Follow-up two years after the mosaicplasty showed seven patients with a good to excellent results. All seven were free of pain and had increased elbow motion. Based on symptoms, motion, and function, all players could have returned to baseball. Six did go back to playing baseball (including three who were pitchers) but two others went on to play rugby and football instead.

The authors say that mosaicplasty is a good treatment for severe articular tears in teenaged baseball players. Even displaced and detached fragments can be successfully treated this way.

Athletes were able to return to full sports participation. This is not usually possible with other methods of treatment such as removing or smoothing the torn cartilage. Mosaicplasty has the added benefit of protecting against arthritis later.

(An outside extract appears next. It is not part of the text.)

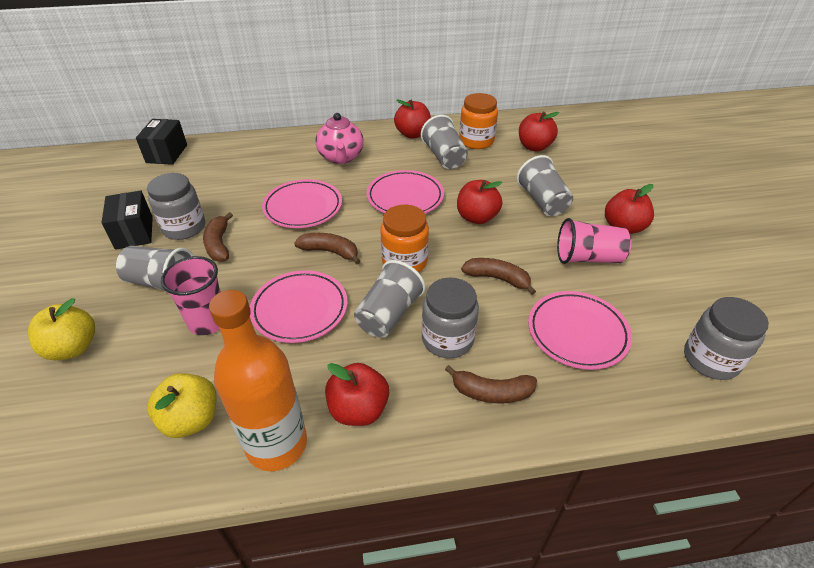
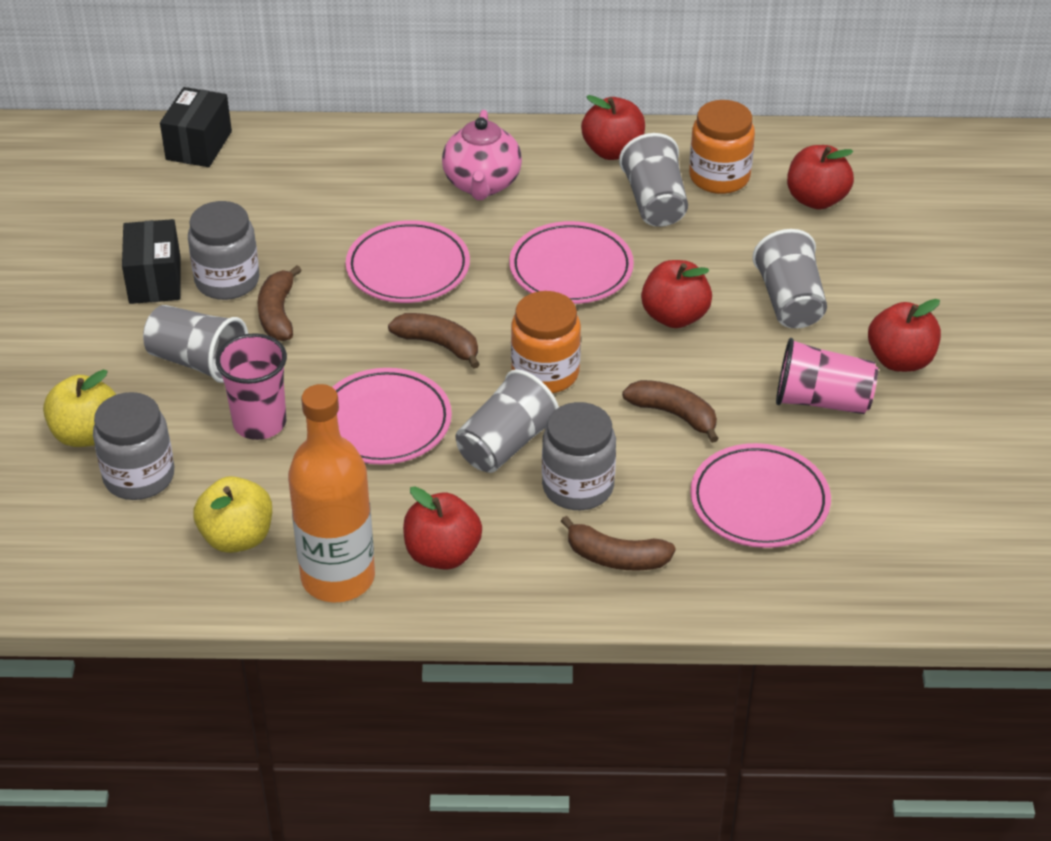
camera: 10 degrees right, 0 degrees up
(711, 359) = (927, 558): grey jar -> grey jar (139, 476)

Overuse and Fatigue: Risk Factors for Pitching Injuries

In response to an increased number of pitching-related injuries, the authors of this study surveyed two groups of baseball pitchers. The goal was to find risk factors for shoulder and elbow injuries. Ideas for prevention were a natural outcome of the results.

Two groups of male adolescent pitchers ages 14 to 20 years were included. The first group (95) had shoulder or elbow surgery at least once. The second group (45) never had a significant pitching-related injury. Each pitcher was given a survey of questions to answer about pitching, playing, and injury.

They found big differences between these two groups. First of all, the injured players were more likely to be taller and heavier. Pitching practices were also very different. The injured players pitched more all the way around.

They pitched more innings per game, games per year, and months per year. They also pitched more often with arm pain or while taking anti-inflammatory drugs. The velocity of their pitches was higher than in the uninjured group.

Based on the results of this study, the author made some safety recommendations for this age group:

  • Watch taller, heavier pitchers closely for signs of injury.
  • Coaches should give more importance to a pitcher’s long-term success over winning.
  • Discomfort during warm up pitches should not lead to a longer warm-up period to “loosen up;” it may be better to sit out the practice or game.
  • Don’t pitch through pain or discomfort; if ice and/or anti-inflammatories are needed, then the pitcher shouldn’t pitch that game or practice.
  • Don’t allow adolescents to pitch year round; at least three months’ of rest is needed.

    The authors also offer specific pitching limits based on number of pitches per game and number of pitches per year. They advise against throwing breaking pitches until the pitcher is at least 13 years old. Parents, coaches, and pitchers can work together to avoid injuries and protect the long-term health of the pitcher.

  • Tests That Predict Septic Hip Arthritis in Children

    Doctors must be able to diagnose septic hip arthritis in children quickly. Septic arthritis is a painful joint condition caused by a bacterial infection. Without early treatment, permanent damage can occur to the hip. The condition is easily confused with synovitis. Synovitis is an inflammation of the lining of the joint.

    Doctors at the Children’s Hospital of Philadelphia (CHOP) collected data on 53 children seen at their hospital for hip pain. Septic arthritis was ruled out by doing a hip aspiration. Fluid was removed from the joint and tested for bacteria.

    Other tests were done and the results compared once the final diagnosis was made by aspiration. In this way, the doctors could look back and see if other less invasive tests might give an accurate diagnosis. For example, they found that fever was still the best predictor of septic arthritis. No one with synovitis had a fever. Everyone with septic hip arthritis had a fever of at least 99 degrees.

    Several blood tests were also helpful. These included C-reactive protein and sedimentation (sed) rate, which are measures of inflammation. Elevated while blood cell count is also a yellow (warning) flag. The study showed that a child with fever, positive blood tests, and unable to put weight on the leg had a 98 percent chance of having septic hip arthritis.

    Using statistical analysis, the researchers found that after fever, C-reactive protein was the single best test to use to predict septic hip arthritis. The doctor must combine clinical judgment with test results to make a final decision.